Fini le temps où un petit sirop faisait le bonheur des gamins à l’heure des quatre heures: aujourd’hui, la boisson la plus consommée par les mômes est sans doute le ice tea, autrement dit le thé froid. La Suisse est en effet en tête des consommateurs européens – avec une moyenne de 30 litres par habitant et par année – loin, très loin devant les outsiders italien (9 l/an), allemand (8 l/an) et français (2,5 l/an).

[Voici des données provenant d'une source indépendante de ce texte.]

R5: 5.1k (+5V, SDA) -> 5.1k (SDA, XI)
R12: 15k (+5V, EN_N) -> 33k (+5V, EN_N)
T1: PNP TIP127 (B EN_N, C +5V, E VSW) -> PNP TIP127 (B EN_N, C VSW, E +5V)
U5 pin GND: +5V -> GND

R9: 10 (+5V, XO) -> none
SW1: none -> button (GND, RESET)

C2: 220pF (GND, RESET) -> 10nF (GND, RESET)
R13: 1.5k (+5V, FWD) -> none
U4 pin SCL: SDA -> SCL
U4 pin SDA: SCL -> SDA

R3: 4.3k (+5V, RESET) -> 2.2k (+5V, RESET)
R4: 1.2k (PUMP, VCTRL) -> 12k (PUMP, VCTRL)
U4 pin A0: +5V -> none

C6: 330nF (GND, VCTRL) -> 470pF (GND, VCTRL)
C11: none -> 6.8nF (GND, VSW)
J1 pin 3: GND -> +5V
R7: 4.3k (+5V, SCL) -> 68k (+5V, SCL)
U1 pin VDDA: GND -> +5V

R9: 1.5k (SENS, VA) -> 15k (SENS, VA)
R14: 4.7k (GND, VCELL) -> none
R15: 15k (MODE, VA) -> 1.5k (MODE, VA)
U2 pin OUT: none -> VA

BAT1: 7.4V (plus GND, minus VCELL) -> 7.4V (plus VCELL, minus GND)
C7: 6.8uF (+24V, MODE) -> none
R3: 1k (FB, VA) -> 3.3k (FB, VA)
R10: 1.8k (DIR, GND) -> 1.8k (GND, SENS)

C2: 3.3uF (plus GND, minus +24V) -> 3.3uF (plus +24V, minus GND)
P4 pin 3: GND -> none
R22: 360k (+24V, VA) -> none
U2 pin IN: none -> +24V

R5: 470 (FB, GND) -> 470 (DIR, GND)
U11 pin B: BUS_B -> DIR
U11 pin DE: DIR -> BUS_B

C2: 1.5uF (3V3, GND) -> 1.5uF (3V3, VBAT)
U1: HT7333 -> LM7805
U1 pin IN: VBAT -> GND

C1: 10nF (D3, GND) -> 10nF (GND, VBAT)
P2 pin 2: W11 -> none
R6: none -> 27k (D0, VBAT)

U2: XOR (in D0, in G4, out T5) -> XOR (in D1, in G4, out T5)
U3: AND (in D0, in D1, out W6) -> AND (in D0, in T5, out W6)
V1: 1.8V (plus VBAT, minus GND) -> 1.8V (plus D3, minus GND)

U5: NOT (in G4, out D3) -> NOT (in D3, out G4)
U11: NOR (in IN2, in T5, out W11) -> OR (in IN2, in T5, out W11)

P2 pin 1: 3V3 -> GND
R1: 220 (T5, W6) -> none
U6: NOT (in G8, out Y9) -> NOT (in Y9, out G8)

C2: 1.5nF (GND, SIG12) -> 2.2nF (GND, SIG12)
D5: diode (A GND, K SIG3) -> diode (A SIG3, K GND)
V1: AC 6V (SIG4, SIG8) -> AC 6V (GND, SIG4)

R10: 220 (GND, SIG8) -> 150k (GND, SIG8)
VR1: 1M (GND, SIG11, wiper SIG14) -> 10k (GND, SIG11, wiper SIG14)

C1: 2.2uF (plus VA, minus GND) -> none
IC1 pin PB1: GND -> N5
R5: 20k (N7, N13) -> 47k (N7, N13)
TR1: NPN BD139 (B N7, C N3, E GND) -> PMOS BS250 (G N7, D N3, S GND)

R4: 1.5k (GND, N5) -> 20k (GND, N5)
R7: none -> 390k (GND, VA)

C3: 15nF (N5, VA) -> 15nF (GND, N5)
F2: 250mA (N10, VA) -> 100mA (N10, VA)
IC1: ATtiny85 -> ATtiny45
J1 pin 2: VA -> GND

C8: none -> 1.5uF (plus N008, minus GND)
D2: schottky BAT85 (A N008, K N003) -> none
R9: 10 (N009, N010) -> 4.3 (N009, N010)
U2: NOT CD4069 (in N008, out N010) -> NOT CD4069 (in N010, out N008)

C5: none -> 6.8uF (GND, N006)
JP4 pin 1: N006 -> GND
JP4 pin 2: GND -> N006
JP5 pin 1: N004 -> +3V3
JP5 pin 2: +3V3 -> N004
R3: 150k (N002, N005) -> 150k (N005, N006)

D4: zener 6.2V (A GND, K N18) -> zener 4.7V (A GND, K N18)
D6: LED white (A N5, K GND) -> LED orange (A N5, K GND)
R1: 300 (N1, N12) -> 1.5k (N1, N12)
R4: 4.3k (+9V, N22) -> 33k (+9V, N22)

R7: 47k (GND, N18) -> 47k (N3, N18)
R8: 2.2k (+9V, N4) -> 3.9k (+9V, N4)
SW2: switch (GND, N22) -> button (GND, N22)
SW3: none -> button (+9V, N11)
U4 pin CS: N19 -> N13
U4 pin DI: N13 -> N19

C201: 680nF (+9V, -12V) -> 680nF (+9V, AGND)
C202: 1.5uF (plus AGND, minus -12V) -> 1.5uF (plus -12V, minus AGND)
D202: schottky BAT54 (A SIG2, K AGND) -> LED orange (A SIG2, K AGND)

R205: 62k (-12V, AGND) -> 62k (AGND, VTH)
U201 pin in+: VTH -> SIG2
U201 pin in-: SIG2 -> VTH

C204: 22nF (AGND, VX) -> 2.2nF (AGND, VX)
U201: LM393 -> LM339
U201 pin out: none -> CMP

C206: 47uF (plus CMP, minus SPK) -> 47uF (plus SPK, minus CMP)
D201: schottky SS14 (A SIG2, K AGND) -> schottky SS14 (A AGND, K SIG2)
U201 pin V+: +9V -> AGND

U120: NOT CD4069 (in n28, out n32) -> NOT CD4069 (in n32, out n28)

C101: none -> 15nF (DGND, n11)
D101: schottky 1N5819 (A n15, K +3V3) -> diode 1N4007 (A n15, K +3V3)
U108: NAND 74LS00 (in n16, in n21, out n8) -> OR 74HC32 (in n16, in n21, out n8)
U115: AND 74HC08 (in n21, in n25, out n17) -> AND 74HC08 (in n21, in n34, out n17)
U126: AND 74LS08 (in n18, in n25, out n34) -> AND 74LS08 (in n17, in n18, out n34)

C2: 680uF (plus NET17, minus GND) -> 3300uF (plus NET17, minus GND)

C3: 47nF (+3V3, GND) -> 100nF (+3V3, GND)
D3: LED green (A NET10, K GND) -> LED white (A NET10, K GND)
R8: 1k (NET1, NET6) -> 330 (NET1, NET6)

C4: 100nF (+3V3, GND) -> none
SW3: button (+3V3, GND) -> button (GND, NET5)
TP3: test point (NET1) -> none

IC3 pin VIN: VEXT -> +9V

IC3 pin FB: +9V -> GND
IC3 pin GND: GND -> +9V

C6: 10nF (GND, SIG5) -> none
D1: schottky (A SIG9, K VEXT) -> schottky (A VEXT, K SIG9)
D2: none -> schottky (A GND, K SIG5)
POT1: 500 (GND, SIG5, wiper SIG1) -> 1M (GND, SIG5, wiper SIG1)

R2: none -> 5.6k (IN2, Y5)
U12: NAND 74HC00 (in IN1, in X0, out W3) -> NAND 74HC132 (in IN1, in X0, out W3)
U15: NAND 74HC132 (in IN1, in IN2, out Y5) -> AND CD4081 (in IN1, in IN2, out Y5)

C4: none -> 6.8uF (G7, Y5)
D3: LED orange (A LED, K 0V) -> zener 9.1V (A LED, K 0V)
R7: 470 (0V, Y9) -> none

Vendu en brique ou en bouteille PET, le thé froid profite de la réputation irréprochable du thé noir infusé «maison» et de l’aura quasi mystique du thé vert. Pourtant, la boisson n’a pas hérité de tous les bienfaits de son aïeul plusieurs fois centenaire. Et si elle en possède quelques qualités (très diluées), il s’agit surtout d’un soft drink dont la consommation par les enfants mérite d’être modérée. L’analyse du taux de caféine des 9 variétés de thé froid que nous avons confiées à
un laboratoire lausannois le montre bien.
Un sucre ou deux
Soft drink: boisson sucrée, en français. Le buveur de ice tea ne dose pas le sucre comme il le ferait lui-même pour un thé infusé – le fabricant l’a fait pour lui, généreusement pour certains. Par exemple, la ration de glucides affichée sur l’emballage va jusqu’à 8 g/dl pour le Ice Tea citron ou pêche de Migros, et tout de même à 4,2 g/dl pour Volvic Thé Citron, qui joue sur l’aspect diététique en vantant son caractère «très peu sucré».
Vraiment? 4,2 grammes dans un décilitre représentent l’équivalent d’un morceau de sucre dans un petit verre... De quoi grimacer. Et s’empâter – alors que le thé froid est volontiers consommé par les ados après le sport.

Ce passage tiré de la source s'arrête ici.